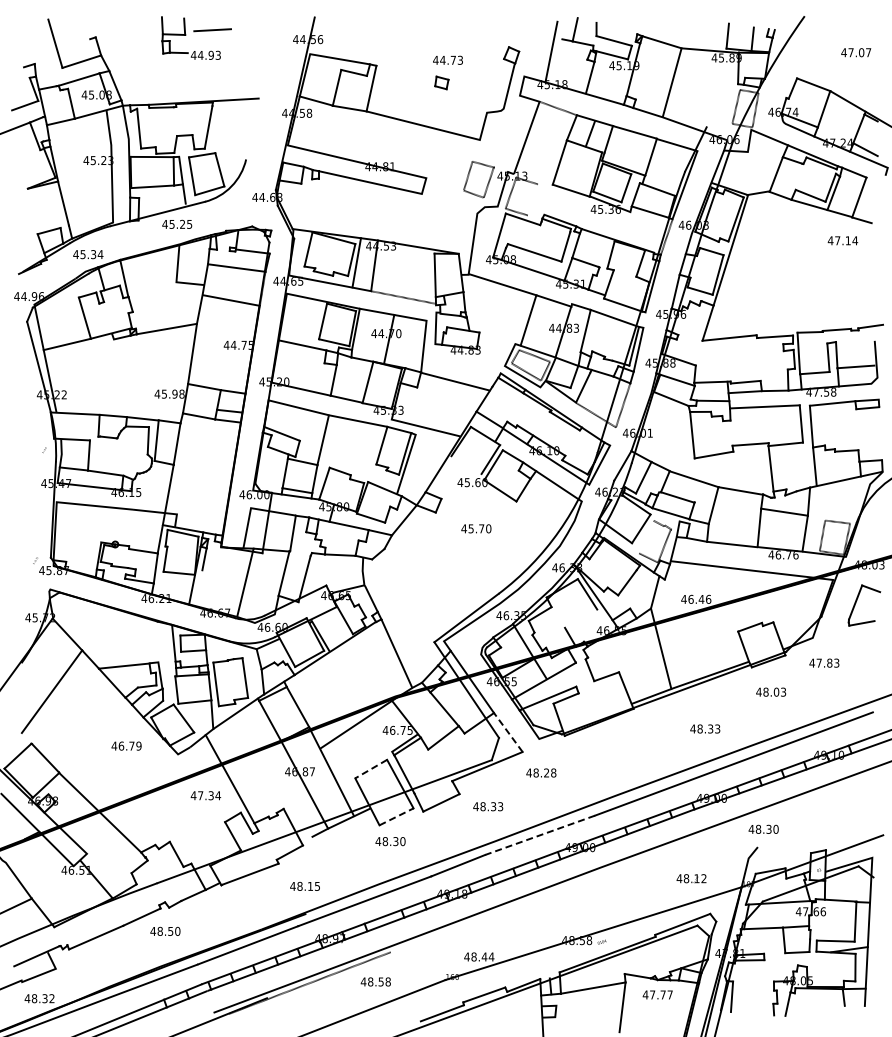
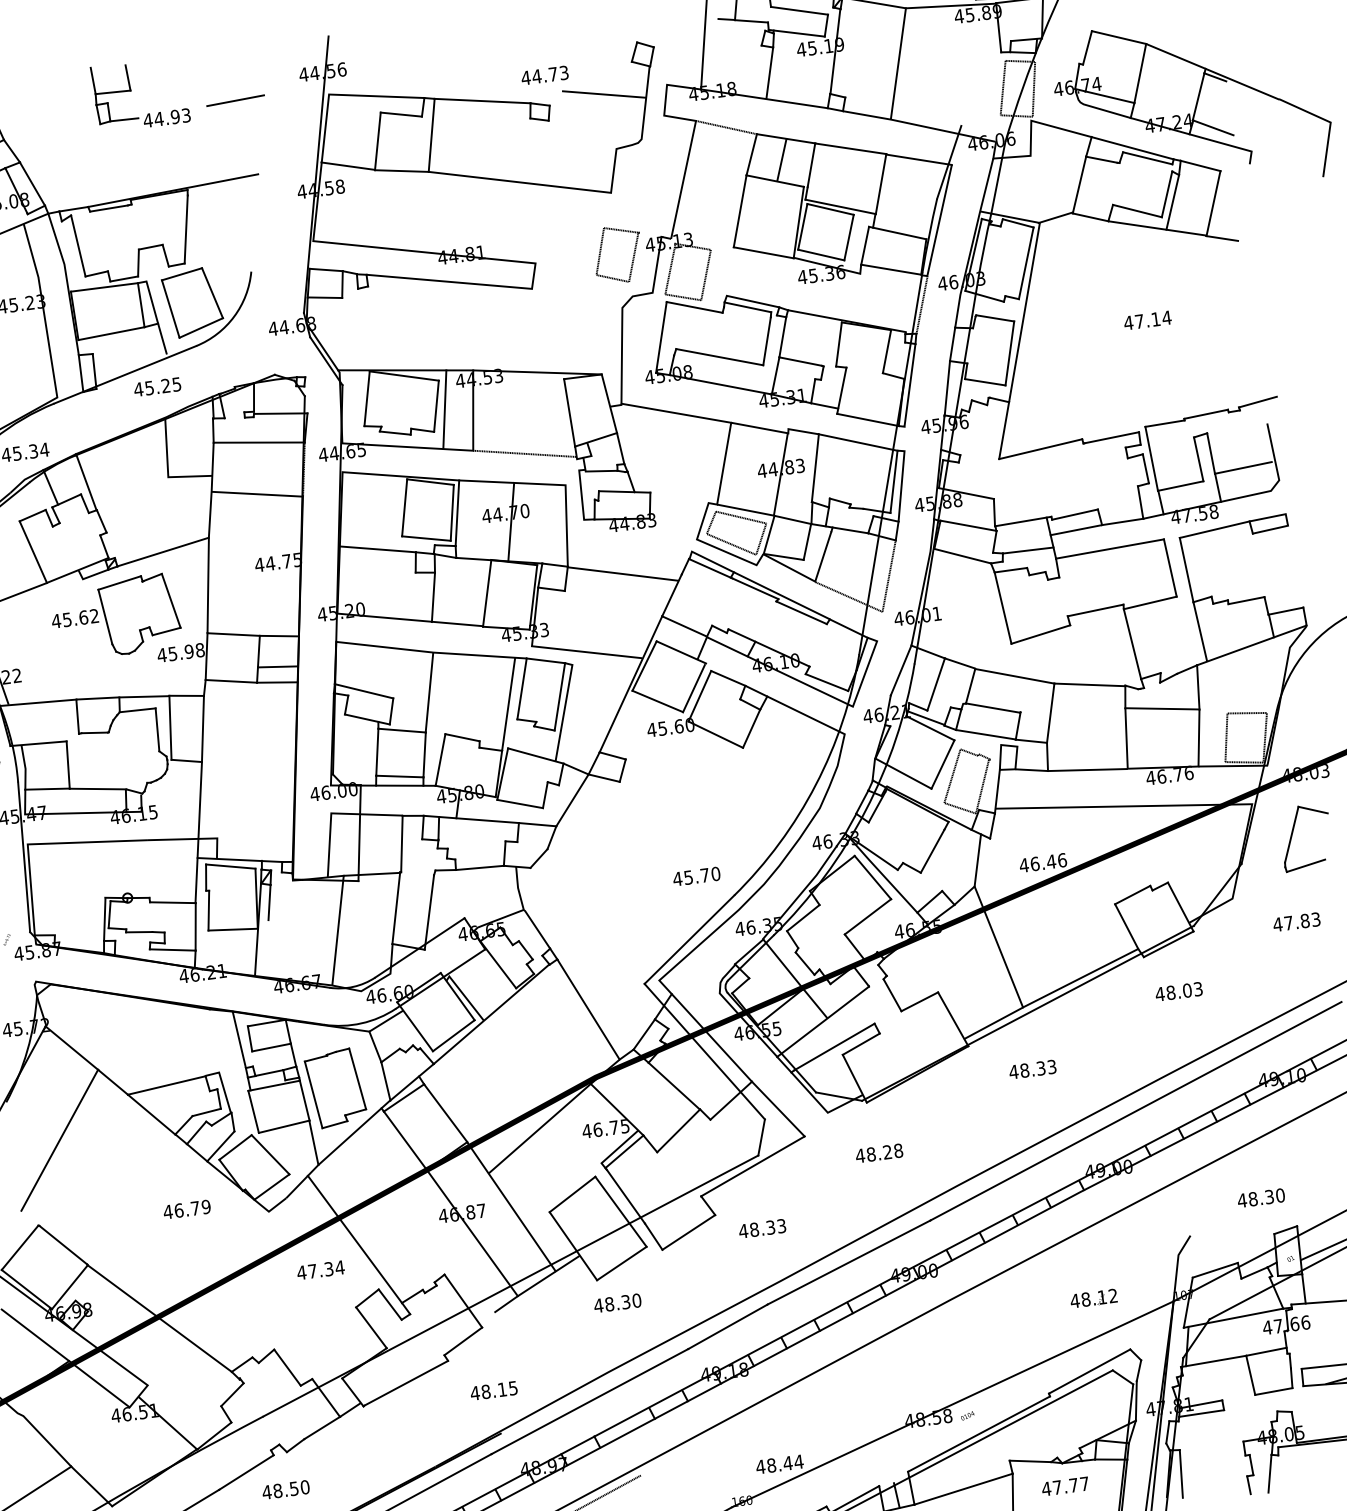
line: (212, 30) -> (235, 101), moved
line: (406, 70) -> (482, 99), added
line: (483, 76) -> (603, 93), added
line: (532, 199) -> (705, 274), added
text: (842, 240) -> (1146, 320), moved
part: (131, 366) -> (115, 617), added
line: (372, 454) -> (509, 704), added
line: (466, 464) -> (657, 700), added
text: (476, 528) -> (696, 875), moved
line: (645, 536) -> (951, 775), added
line: (581, 618) -> (868, 916), added
text: (824, 662) -> (1296, 921), moved
text: (705, 728) -> (1032, 1068), moved
line: (508, 732) -> (778, 1109), dashed -> solid
line: (370, 769) -> (571, 1195), dashed -> solid
text: (541, 772) -> (879, 1152), moved
line: (396, 816) -> (621, 1263), dashed -> solid
text: (763, 828) -> (1260, 1196), moved
line: (539, 835) -> (848, 1262), dashed -> solid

(Problem to work on):
Reproduce every record in full. Leave out the images.

(Exercise result):
line: (212, 30) -> (235, 101), moved
line: (406, 70) -> (482, 99), added
line: (483, 76) -> (603, 93), added
line: (532, 199) -> (705, 274), added
text: (842, 240) -> (1146, 320), moved
part: (131, 366) -> (115, 617), added
line: (372, 454) -> (509, 704), added
line: (466, 464) -> (657, 700), added
text: (476, 528) -> (696, 875), moved
line: (645, 536) -> (951, 775), added
line: (581, 618) -> (868, 916), added
text: (824, 662) -> (1296, 921), moved
text: (705, 728) -> (1032, 1068), moved
line: (508, 732) -> (778, 1109), dashed -> solid
line: (370, 769) -> (571, 1195), dashed -> solid
text: (541, 772) -> (879, 1152), moved
line: (396, 816) -> (621, 1263), dashed -> solid
text: (763, 828) -> (1260, 1196), moved
line: (539, 835) -> (848, 1262), dashed -> solid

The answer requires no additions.